Whether these concerns are overstated or not isn’t the point. The point is that in recent weeks the Obama administration’s year-long effort to delegitimize and marginalize the AIIB has failed and failed spectacularly. First Britain announced that it would be a founding member of the AIIB against U.S. wishes, surprising even Chinese officials. And then the other dominoes started to fall in rapid succession. Germany, France, and Italy quickly followed suit.

Now we’re seeing a cascade effect. South Korea announced that it would join. Both Australia and Japan now look set to join. Hell, even the IMF’s Christine Lagarde signaled that she was looking forward to working with the AIIB.

The Obama administration has been reduced to backbiting U.S. allies in the press — which, by the by, is a passive-aggressive habit that it really should stop. Newspapers articles, Economist leaders, and smart China analysts are all blasting the Obama administration on this issue. Indeed, most China-watchers advised the administration to join the AIIB six months ago on the logic that influencing it from within was a much smarter move than the course of action they actually pursued.

So, no contest, the executive branch screwed this up. But it would be selfish for the Obama administration to hog all of the credit on this policy failure. No, one of the main drivers behind China’s push for the AIIB has been frustration that Beijing’s clout at the IMF and World Bank has not matched its economic rise. The way to fix that has been quota reform to give China more power. As it turns out, the Obama administration negotiated that very thing five years ago.  All that was needed was for the U.S. Congress to pass it. And as I wrote two years ago:

If Congress stalls this quota reform measure that the executive branches from both parties have negotiated , they will be weakening a U.S.-friendly international institution and inviting potential rivals to set up or bolster alternatives. Which, if you think about, is a really stupid way to run U.S. foreign economic policy.

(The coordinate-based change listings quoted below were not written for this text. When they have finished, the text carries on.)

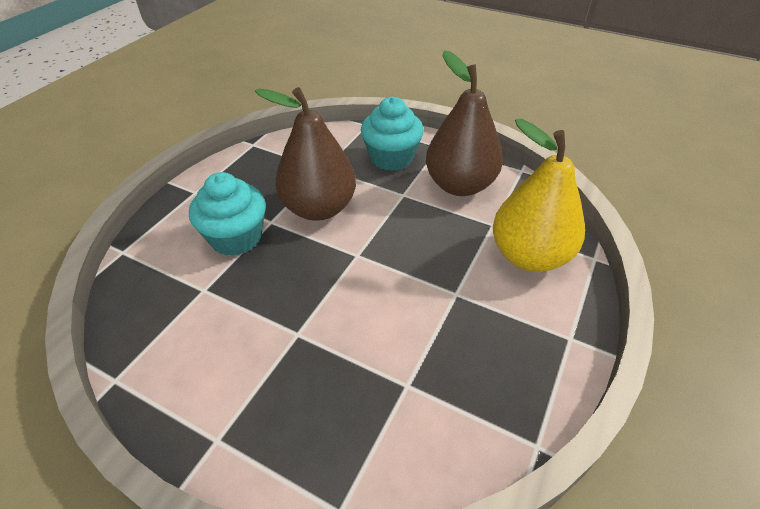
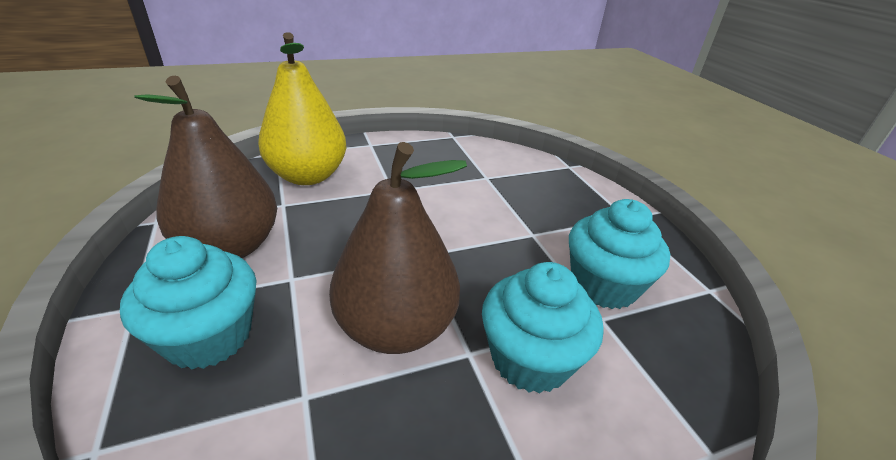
camera: 140 degrees left, 10 degrees down
(211, 318) = (603, 285): none -> turquoise cupcake

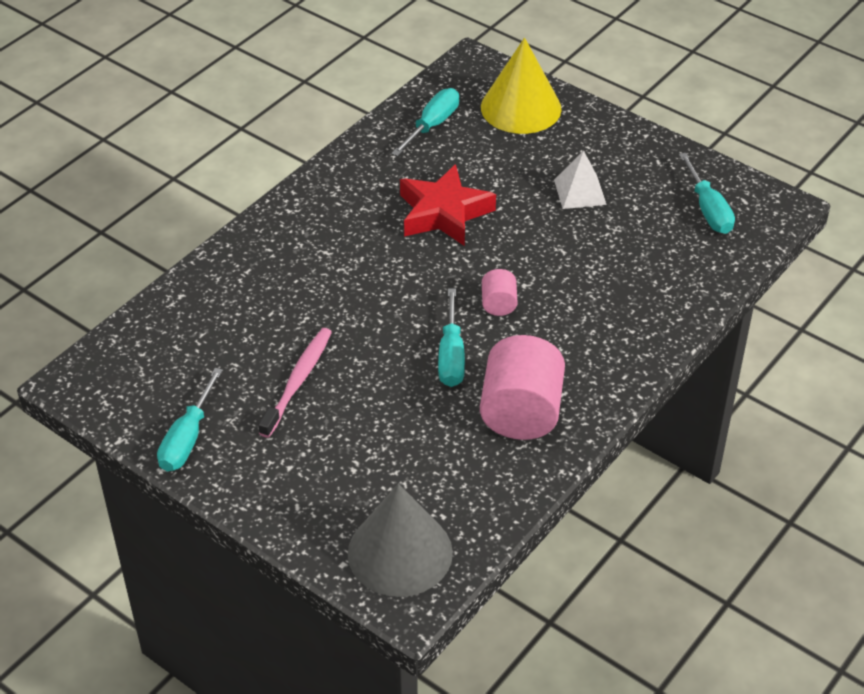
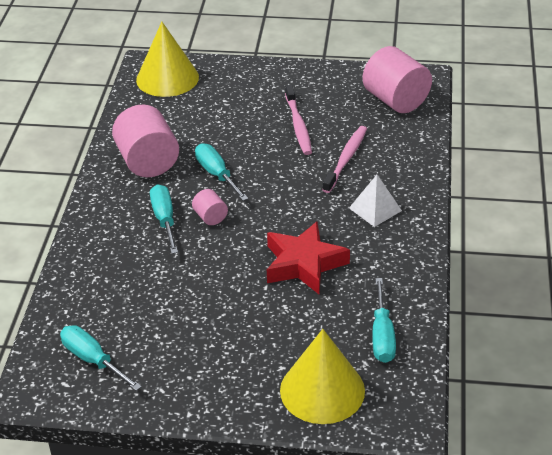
camera: 150 degrees right, 5 degrees down
(147, 362) = (395, 100): none -> pink cylinder
(188, 438) = (330, 79): turquoise screwdriver -> turquoise screwdriver (164, 220)
(289, 308) = (346, 159): none -> pink toothbrush
(400, 552) = (167, 78): grey cone -> yellow cone
(580, 192) = (211, 328): white pyramid -> white pyramid (375, 209)

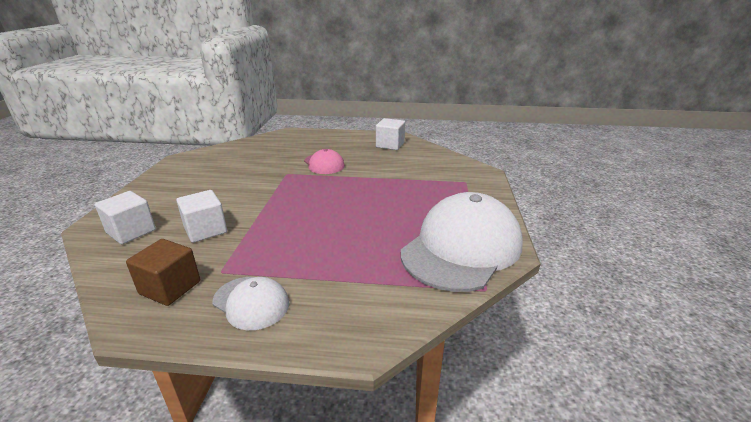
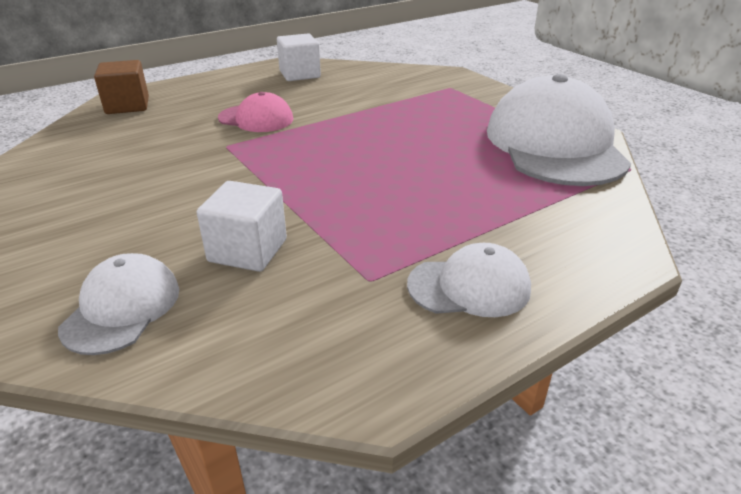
camera: 40 degrees left, 5 degrees up
(131, 231) = (122, 308): white cube -> white cap
(170, 287) = (341, 330): brown cube -> brown cube (127, 106)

And hey, what do you know, Congress did that stalling thing. As the treasury secretary pointed out earlier this month in the Financial Times:

Jack Lew said that the US would lose some of its ability to mold international economic rules if Republicans in Congress did not drop their opposition to reforms of the IMF that would give China and other emerging economies a greater voice in the fund.

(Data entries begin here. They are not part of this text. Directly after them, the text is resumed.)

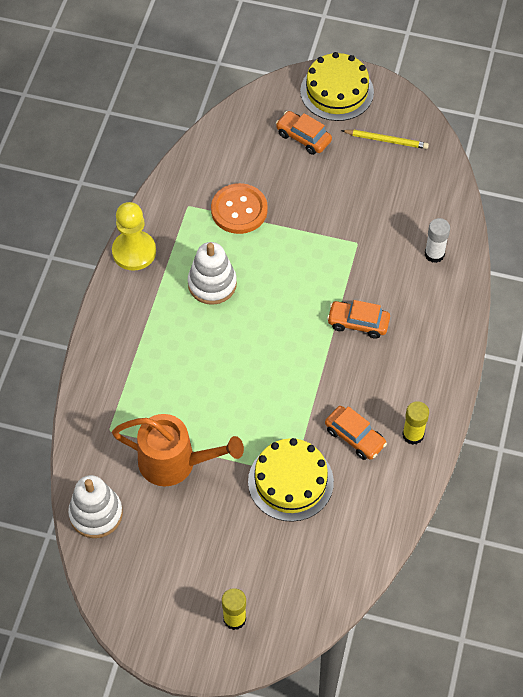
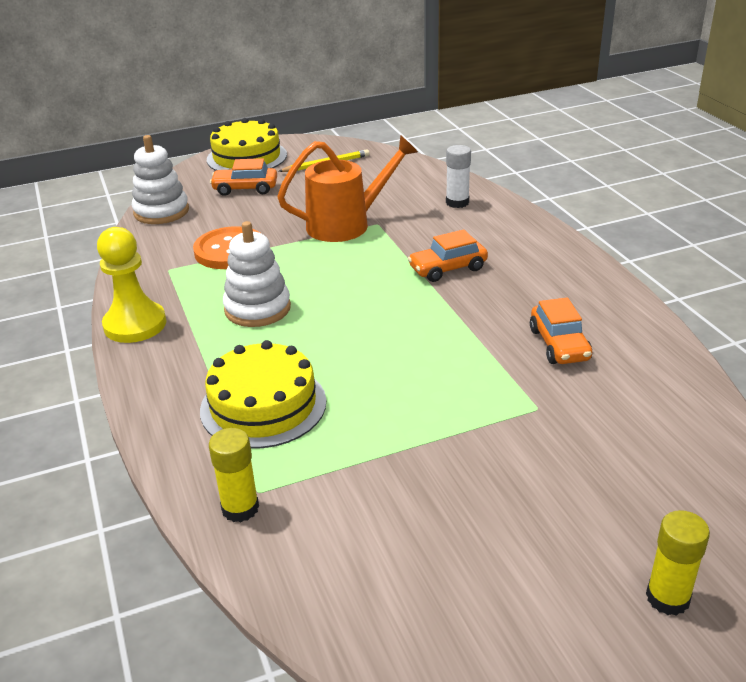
camera: 35 degrees left, 25 degrees down
(96, 514) = (332, 597): white stacking toy -> white stacking toy (161, 212)
(175, 462) = (385, 475): orange watering can -> orange watering can (347, 224)
(290, 481) = (544, 415): yellow cake -> yellow cake (263, 405)
(355, 437) = (559, 345): orange car -> orange car turned 75 degrees clockwise
(413, 435) = (611, 315): yellow glue stick -> yellow glue stick (240, 508)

“Our international credibility and influence are being threatened,” he said. “To preserve our leadership role at the IMF, it is essential that these reforms be approved. The alternative will be a loss of US influence and our ability to shape international norms and practices.”

Partisan critics of the administration might respond that this sounds like sour grapes — particularly from Lew, who has fumbled this policy portfolio pretty badly. That would be a fair point, if it wasn’t for the fact that Republican members of Congress are admitting the same screw-up:

Republican Sen. Jeff Sessions of Alabama acknowledged irritation about IMF voting rights may have been a factor.

“I think this could be an unfortunate event and it might be bigger than we understand today,” he told the Brussels Forum, an annual trans-Atlantic dialogue organized by the German Marshall Fund of the United States.

So, to review: Congress hamstrung the Obama administration’s best weapon to halt the AIIB’s existence, and then the Obama administration compounded the error in its wrong-headed approach. This is, truly, a whole-of-government policy failure.

The AIIB and other institutions are still in their embryonic phase, and so panicking about it is the wrong move. It’s not even clear now if the AIIB will pan out, and if China experiences the downturn that some are predicting, the AIIB will be an afterthought. Still, this episode should be an object lesson in future years on how both branches of government, working independently, can really muck up U.S. foreign economic policy.